The stability result reshapes the hierarchy of module categories, providing a robust framework for constructing finite tensor 2‑categories and influencing quantum algebra, topological field theory, and related computational models.
Module categories are central objects in modern representation theory, encoding actions of tensor categories on linear categories. The relative Deligne product, a categorical analogue of tensoring over a base, has long been a tool for building new module categories, yet its behavior across the broad class of exact modules was poorly understood. By isolating the fully exact subclass, Gainutdinov and Laugwitz provide a clear criterion for when this product preserves exactness, thereby offering mathematicians a reliable method to compose and analyze complex categorical structures without losing essential properties.

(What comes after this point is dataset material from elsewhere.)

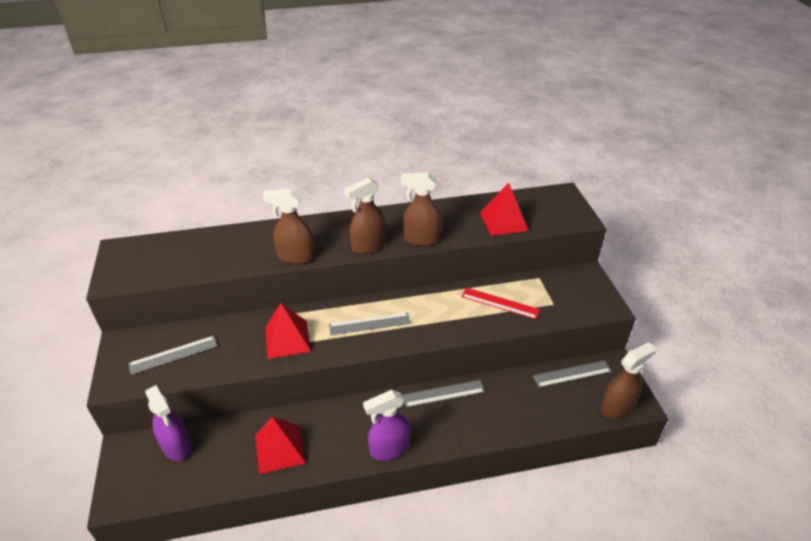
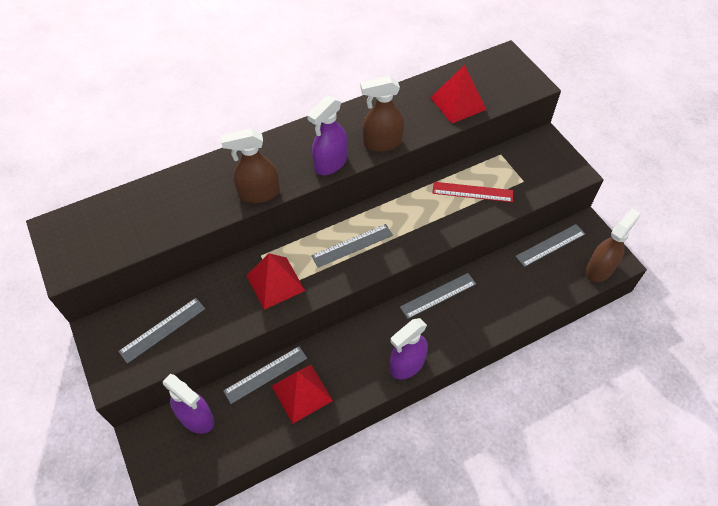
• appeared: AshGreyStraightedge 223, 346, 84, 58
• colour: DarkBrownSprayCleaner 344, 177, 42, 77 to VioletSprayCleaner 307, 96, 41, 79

The authors demonstrate that fully exact categories form a dense, hierarchical layer within all exact modules, strictly extending the well‑studied invertible and separable cases. A key technical advance is the proof that any internal algebra in a fully exact module is projectively separable, generalizing classical separability to incorporate projective objects. In semisimple environments the equivalence between fully exact and separable categories supplies a practical test for researchers, while the identification of dualizable fully exact modules as “perfect” establishes a rigid monoidal 2‑subcategory poised to serve as a model for finite tensor 2‑categories.
Concrete classifications reinforce the theory’s relevance. The team fully describes fully exact (and thus perfect) modules over the symmetric tensor category derived from Sweedler’s four‑dimensional Hopf algebra, and they analyze quasi‑triangular Hopf algebras, showing that the category of finite‑dimensional vector spaces fails to be fully exact for both Sweedler’s algebra and Lusztig’s small quantum group at odd roots of unity. These findings delineate the boundaries of the new framework and suggest pathways for future work, including extensions to small quantum groups of arbitrary Lie type and potential applications in topological quantum field theory and quantum computing architectures.